ISLAMABAD: Pakistan's foreign ministry said Tuesday it had yet to receive a formal request from the United States for access to relatives of Osama bin Laden who are being interrogated by Pakistani officials.

“The ministry of foreign affairs has not received a formal request from the United States,” said foreign ministry spokeswoman Tehmina Janjua when asked if Pakistan would grant American investigators access to the family.

The White House has asked Islamabad to help counter growing mistrust by granting US investigators access to three of bin Laden's widows found in his compound who could have vital information on Al-Qaeda.

A Pakistani military official told AFP that “so far no decision in this regard has been taken” when asked when Pakistan would grant such access.

“The family's under treatment, they are under protective custody,” he said.

Janjua said that no extradition requests been received from the countries of origin of bin Laden's wives -- Yemen and Saudi Arabia.

A US official had earlier told AFP that the United States expects that Pakistan will allow it to question the women “soon” but provided no details.

US and Pakistani agents will both want to know exactly how much his widows know about how bin Laden came to the Pakistani city of Abbottabad and who may have been helping him to survive in his hideout -- along with the family -- for up to five years.

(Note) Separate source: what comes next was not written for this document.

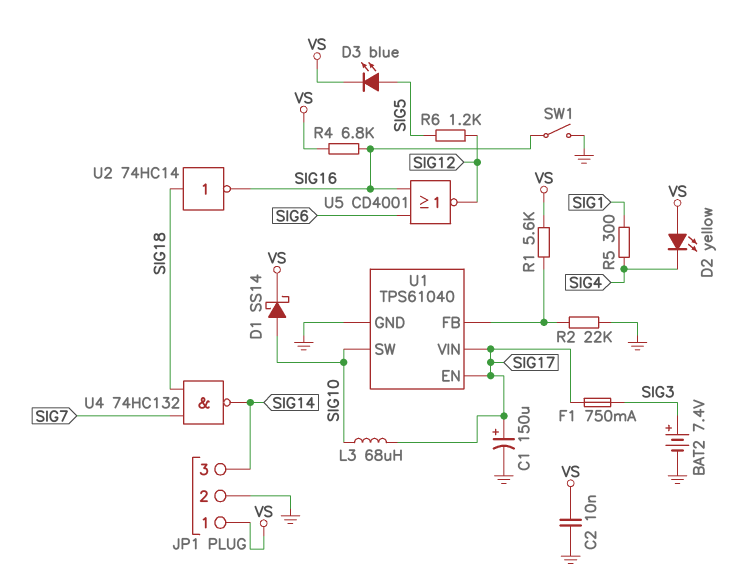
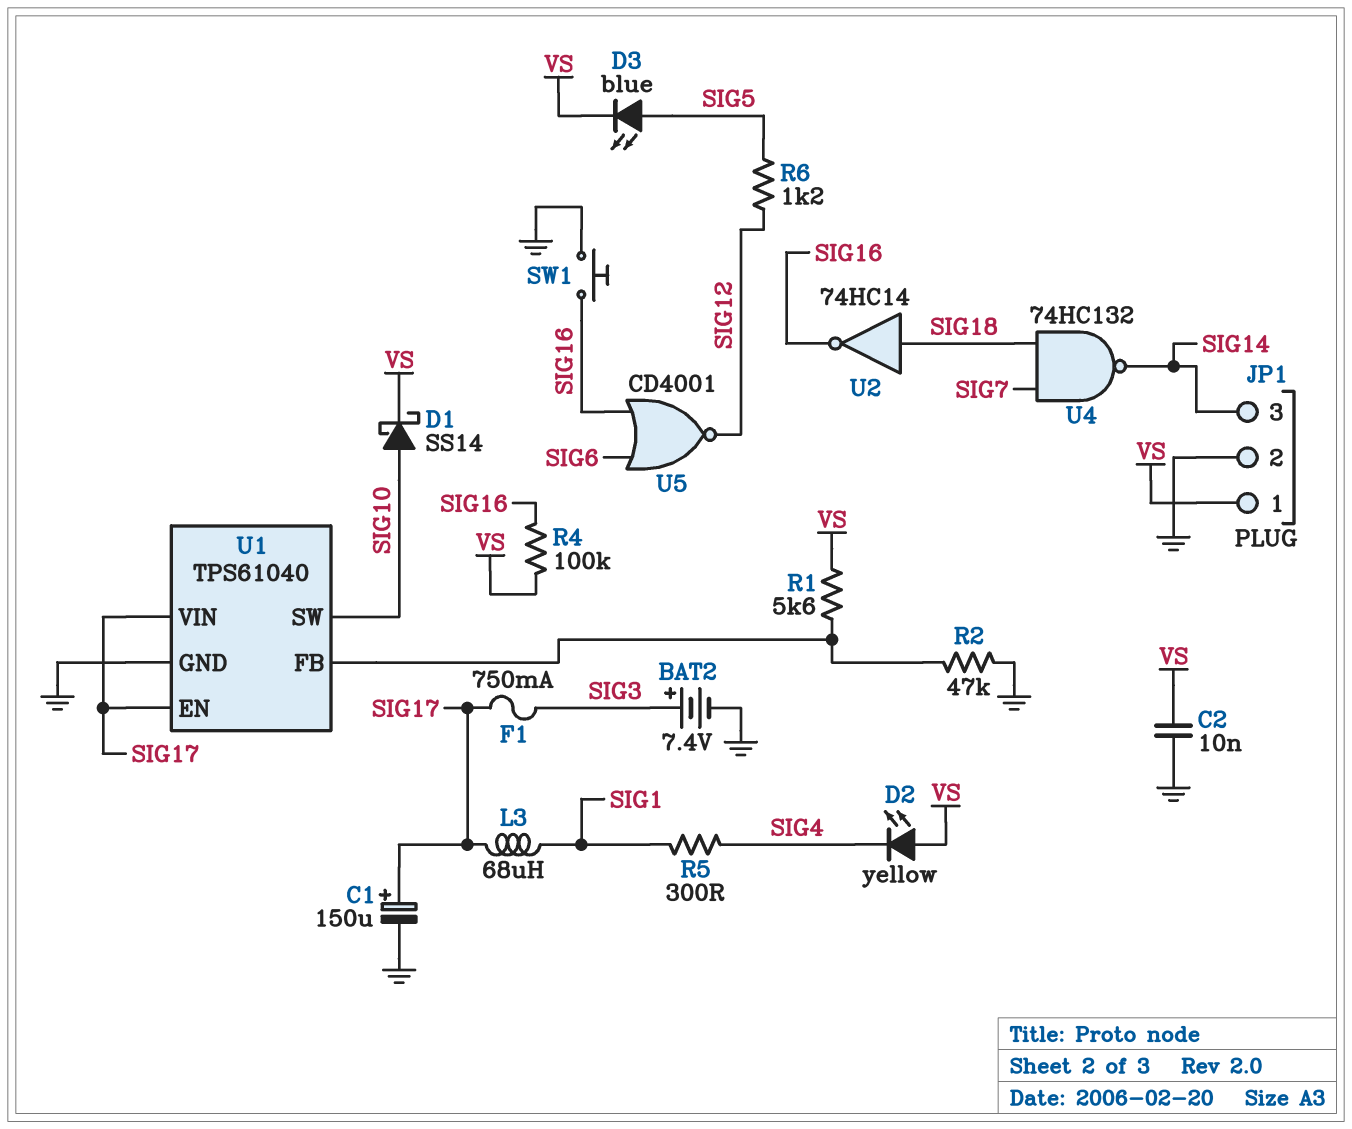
L3: 68uH (SIG10, SIG17) -> 68uH (SIG1, SIG17)
R2: 22k (GND, U1/FB) -> 47k (GND, U1/FB)
R4: 6.8k (SIG16, VS) -> 100k (SIG16, VS)
SW1: switch (GND, SIG16) -> button (GND, SIG16)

Tensions have run high between the two anti-terror allies in the wake of the US commando raid that killed bin Laden, the world's most wanted man, in his compound near the Pakistani capital.

The United States has demanded an investigation as to how the Al-Qaeda chief could have lived for years in a garrison city less than a mile from a top military academy and only 35 miles (56 kilometers) from Islamabad.

Pakistan has criticised the raid and denied sheltering the man believed to have masterminded the September 11, 2001 attacks, which killed 3,000 people.